Work task ▸ Select all lines holding the word "dashed" from the entries that follow.

Data records ▸
+-------+

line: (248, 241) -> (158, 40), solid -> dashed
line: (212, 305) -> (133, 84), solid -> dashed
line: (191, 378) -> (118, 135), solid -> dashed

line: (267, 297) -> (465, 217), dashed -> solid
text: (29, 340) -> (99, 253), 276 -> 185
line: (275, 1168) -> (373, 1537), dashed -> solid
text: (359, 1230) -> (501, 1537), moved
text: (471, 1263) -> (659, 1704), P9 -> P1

+-------+

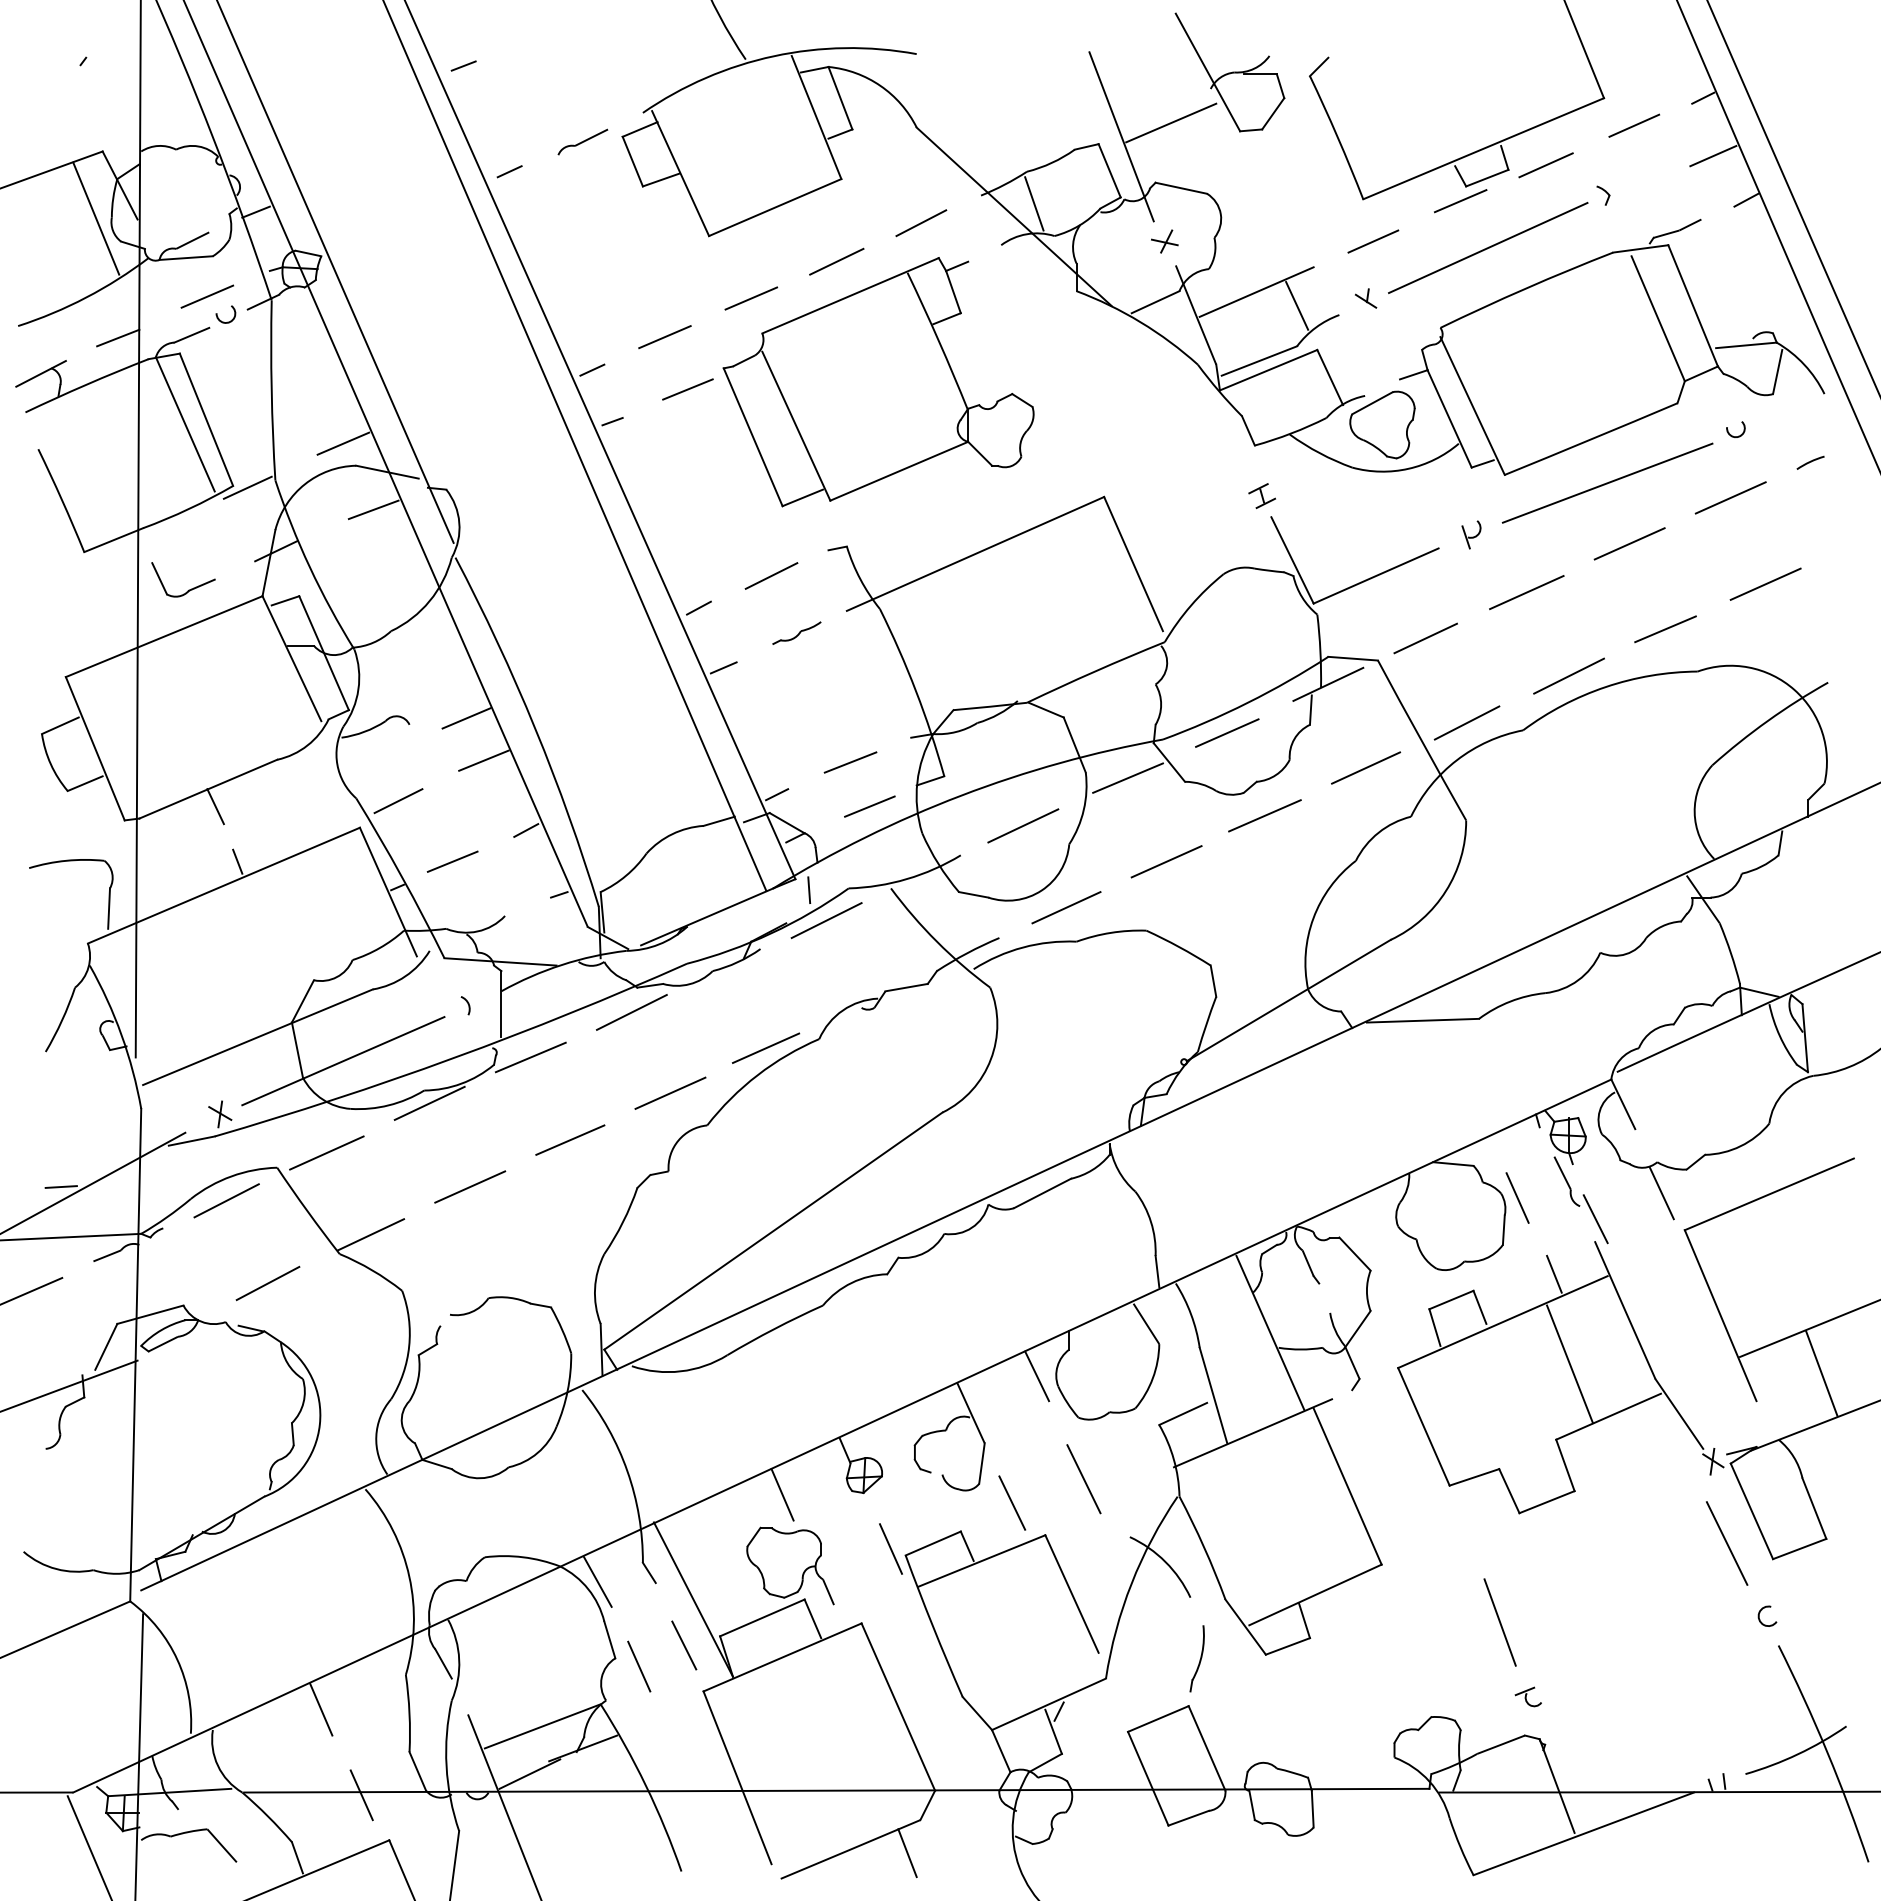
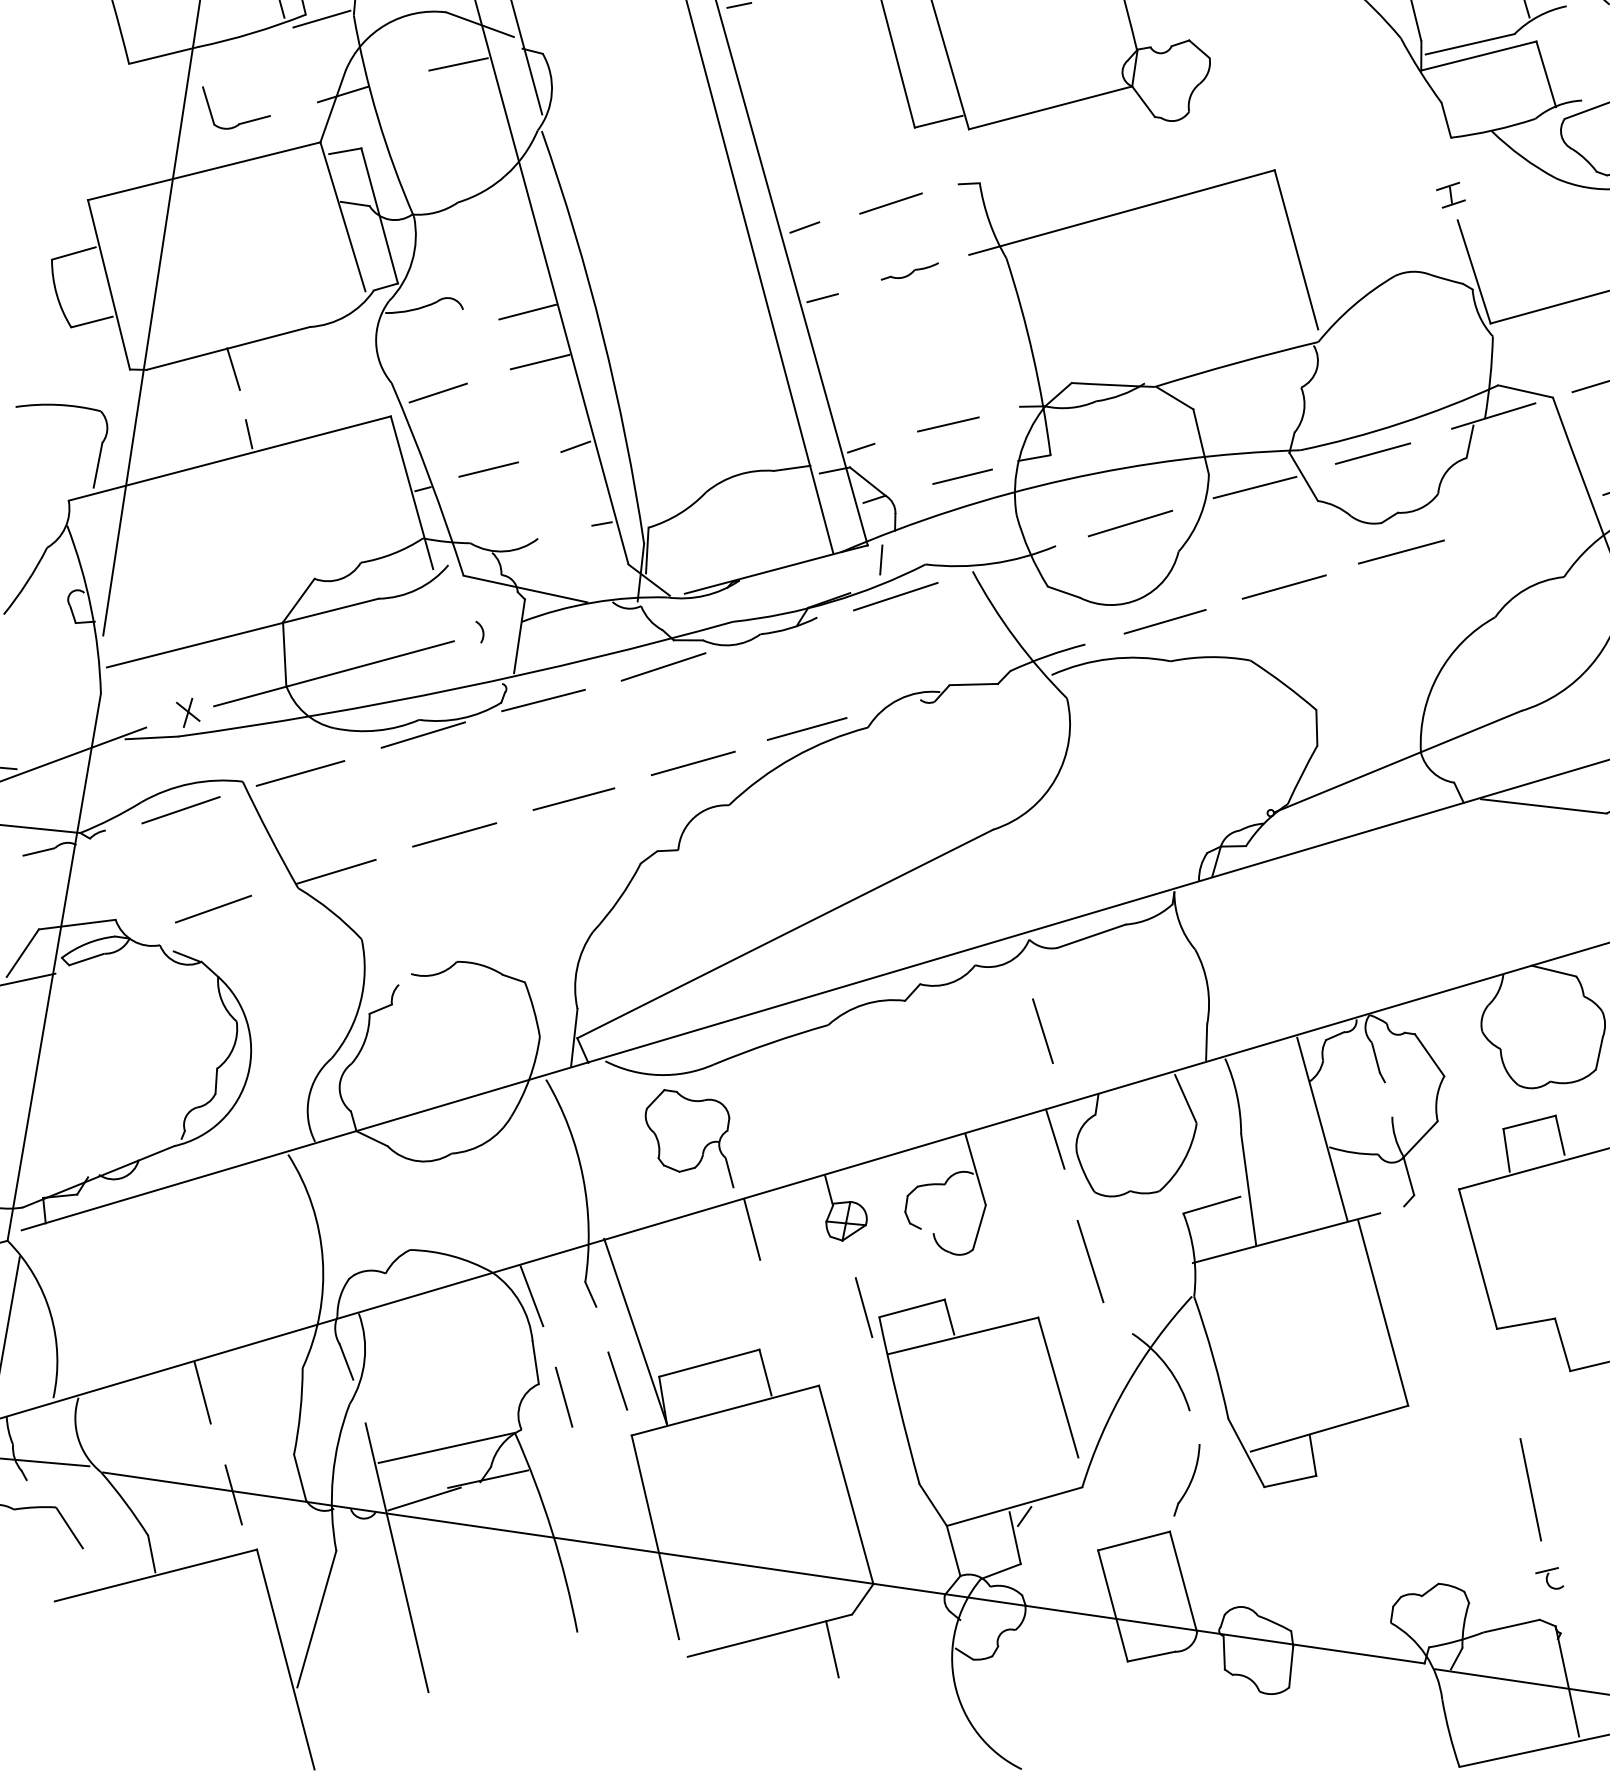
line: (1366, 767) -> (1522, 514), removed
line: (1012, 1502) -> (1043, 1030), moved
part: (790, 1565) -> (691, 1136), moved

+-------+

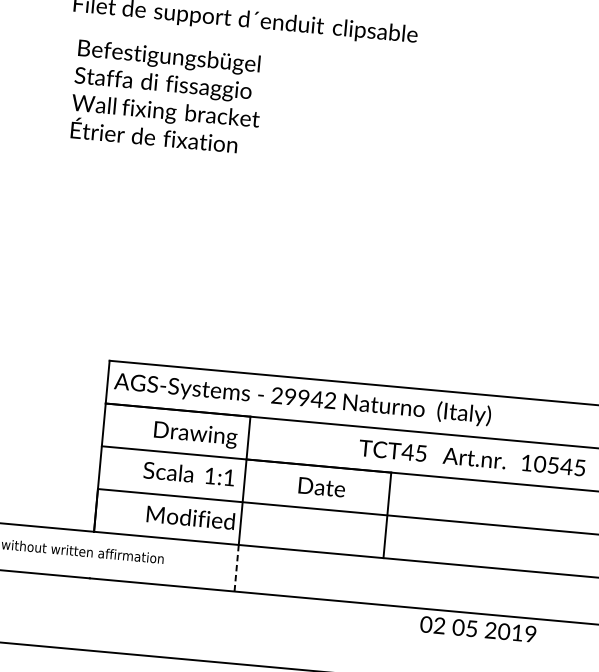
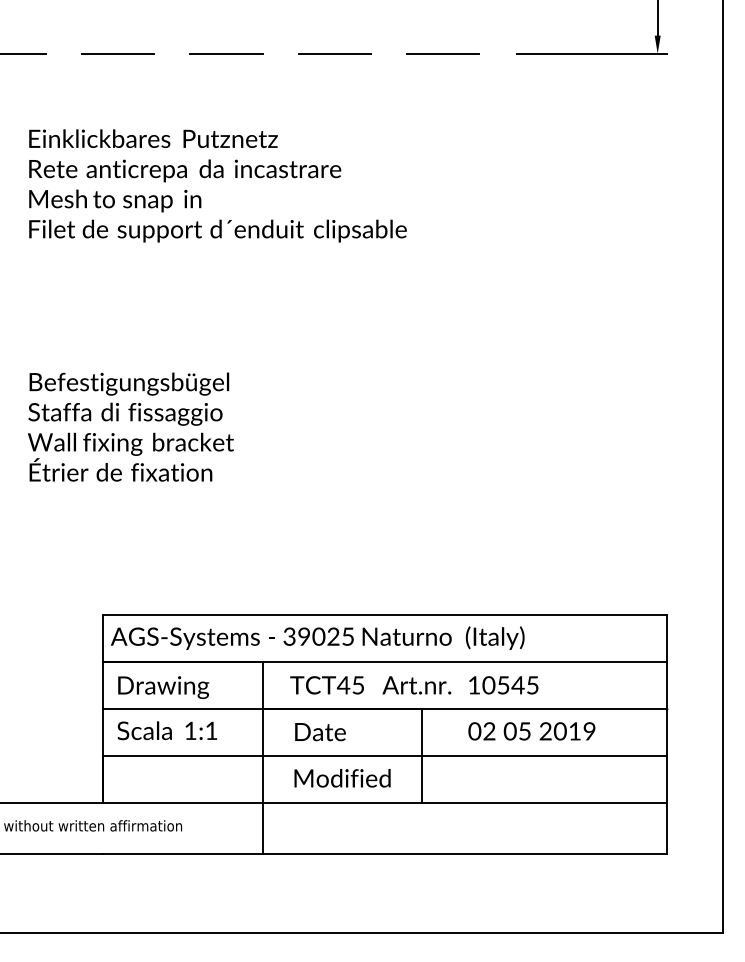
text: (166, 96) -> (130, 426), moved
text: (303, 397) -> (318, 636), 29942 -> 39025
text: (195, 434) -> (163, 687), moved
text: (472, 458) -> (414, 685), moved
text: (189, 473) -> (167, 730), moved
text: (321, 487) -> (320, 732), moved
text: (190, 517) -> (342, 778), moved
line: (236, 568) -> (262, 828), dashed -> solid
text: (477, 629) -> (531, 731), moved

+-------+

Written solution ▸
line: (248, 241) -> (158, 40), solid -> dashed
line: (212, 305) -> (133, 84), solid -> dashed
line: (191, 378) -> (118, 135), solid -> dashed
line: (267, 297) -> (465, 217), dashed -> solid
line: (275, 1168) -> (373, 1537), dashed -> solid
line: (236, 568) -> (262, 828), dashed -> solid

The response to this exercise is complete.